Mind you, it is a worry. As a sole trader, I am dependent on gullible feels walking past and purchasing fitiver high quality and/or totally legitimate products I happen tae have available at very competitive prices. But wi’ naeb’dy aboot, business is way doon. It’s like the away fans’ car park at Pittodrie for a Killie game.

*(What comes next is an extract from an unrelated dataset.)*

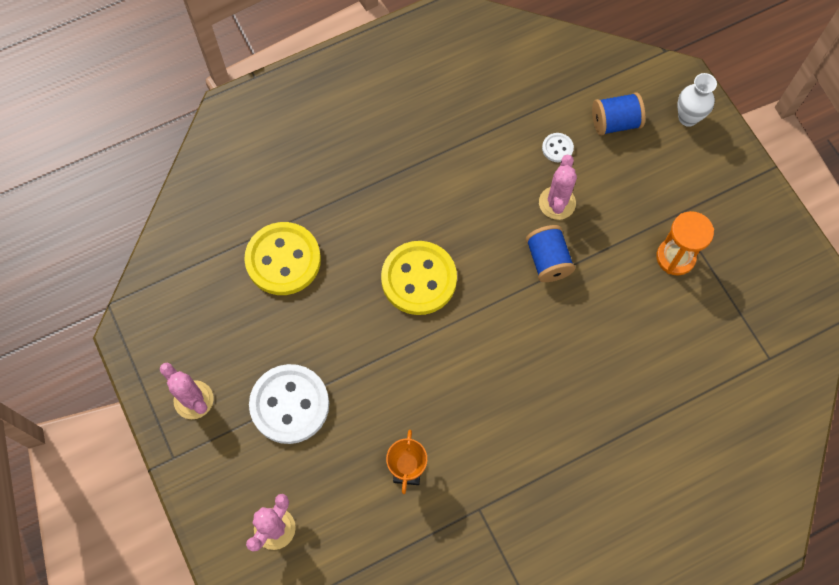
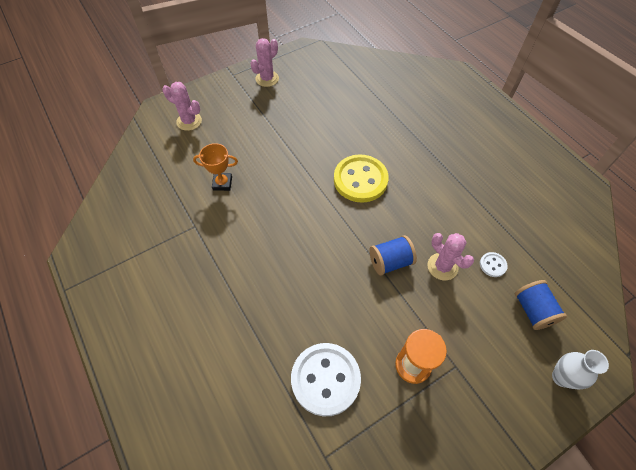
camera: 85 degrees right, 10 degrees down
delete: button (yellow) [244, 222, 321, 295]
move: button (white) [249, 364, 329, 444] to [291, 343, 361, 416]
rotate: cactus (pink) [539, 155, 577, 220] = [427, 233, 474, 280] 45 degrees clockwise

But I’ll tell ye fit my big bugbear is, the supermarkets. Eence they wis a place far a bargain hunter could spend a hale day seeking oot deep discounts, reading a’ the papers and magazines – even watching the telly in some o’ the bigger eens and a grand place for a free heat (as lang as ye didna linger in the chilled foods section). Noo? Noo ye’ve tae wheech roon at top speed. Noo it’s just buying stuff ye need. Even the middle aisle at Lidl his got gairdening tools in it, instead of the mair expected items, like wetsuits and snowmobiles.

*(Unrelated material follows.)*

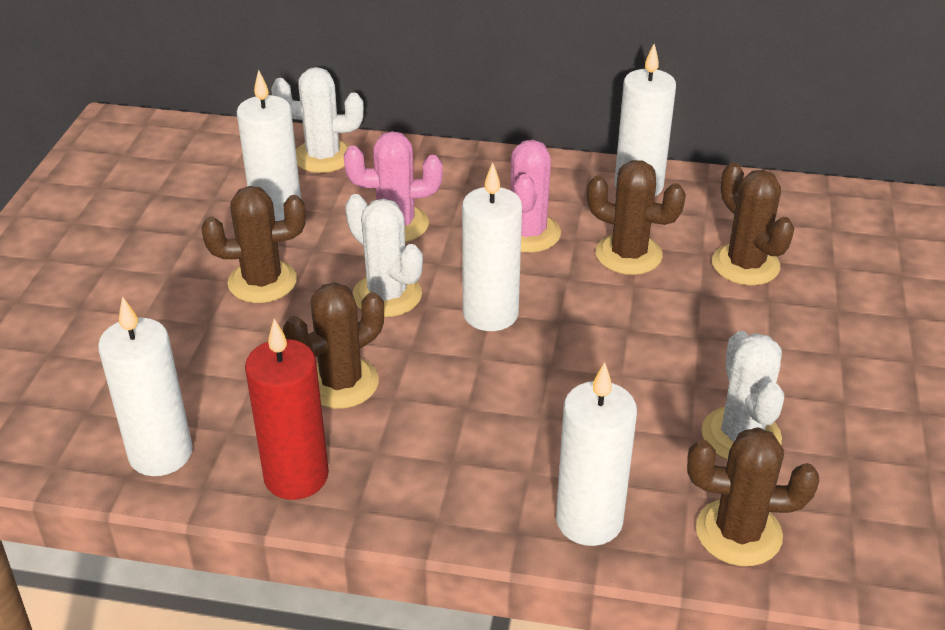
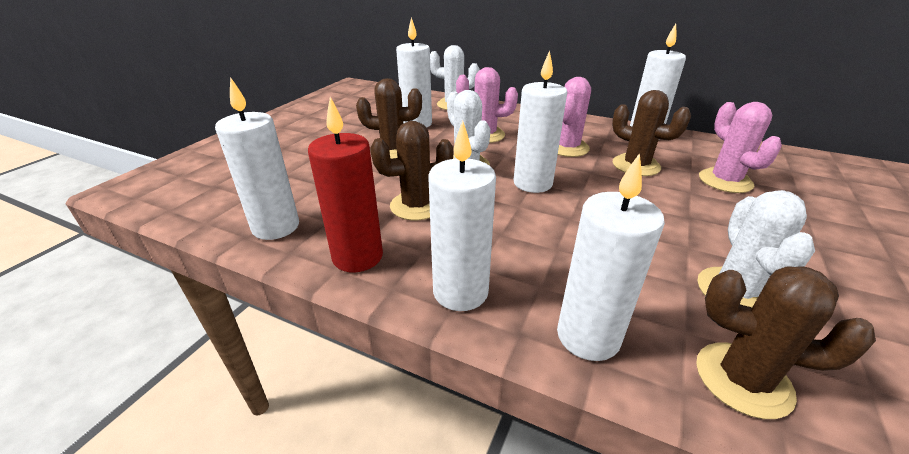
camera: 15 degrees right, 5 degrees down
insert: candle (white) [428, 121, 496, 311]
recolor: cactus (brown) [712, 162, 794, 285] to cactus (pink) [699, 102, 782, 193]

I’ve nae really hid tae adapt fit I buy, cos I only ever buy the Basics (or the Savers or the Smart Price depending far I ging). But it’s important tae dae it correctly, so here’s how.

First, tak a book, cos ye’ll be queueing ootside for aboot twice as lang as ye spend in the shop. And dinna gie ony chick tae the beefy loon on door duty. Yes, you div recognise him, but he’s nae a pal ye canna quite place, he’s the doorman fa chucked you oot o’ Espionage at Christmas. It’s good that a’ the bouncers are still getting work, but div they nae look different in the daylight?

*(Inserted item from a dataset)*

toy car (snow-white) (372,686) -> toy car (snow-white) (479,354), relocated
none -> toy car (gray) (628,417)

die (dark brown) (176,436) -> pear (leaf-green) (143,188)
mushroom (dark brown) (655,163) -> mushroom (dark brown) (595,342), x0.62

It is heartening tae see folk adhering tae the painted markings as they queue ootside. Especially seeing as they pay sod all attention tae the arrows on the fleer inside. Eence yer in there, dinna pick up ony o’ the fruit and veg and then pit it back. Eence ye’ve fingered a kumquat, ye’ll hiv tae tak it hame. And maist importantly remember social distancing and stay a broom handle’s length awa fae ab’dy .

Noo this isnae easy fan ye’ve got ither shoppers overtakin ye and leaning roond past ye tae. I find the best wye tae keep ab’dy one broom handle’s length awa is to ging in armed wi a broom handle, particularly if ye’ve last used it for sweeping weet leaves aff yer path and the brush heid his gaan a bittie foostie.

Cosmo Ludowik Fawkes-Hunte, 13th Earl of Kinmuck

Normally, we Great Britons can be relied upon as purveyors of stout common sense. But the great gouts of tommyrot that are being spouted out about social distancing are more likely to make one sick than the bally virus itself.

“Oh social distancing is hard, humanity is a social animal” – this from people who in normal circumstances take any opportunity to slink off to the garden shed for solitude!

I have to say that I and the current Lady Kinmuck are finding the arrangements entirely straightforward. We’ve simply split the big house in two; I have the west wing, she has the east wing and the Grand Hall stands in between like a demilitarised buffer zone.

I rise early, bag some rabbits for lunch while leaning out the scullery window then retreat into the wine cellar where I am taking the opportunity of the enforced lockdown to complete an inventory, and sampling of our stocks (rediscovered a case of Chateau Lafitte that was misplaced during the Millennium bash, so I’m 10 grand to the good already!) and really, what is stopping anybody else from doing exactly the same thing?

Discontentment, sadly, is a disease of the lower orders. Life is only hard if you choose to make it so.

Take the Lady Elspeth, for instance. Why, I don’t believe I’ve ever seen her happier than since this lockdown began. I saw her riding out from the stables just the other day with her new instructor, Santiago, following on at a discreet distance. She’s keeping herself active! Doing a lot of riding out. In fact, now I think about it she’s been doing a hell of a lot of riding out!

Thomson! Get me two house-bricks. Never mind what for. Now Santiago. We know you can perform as a stallion. But how will you fare as a gelding?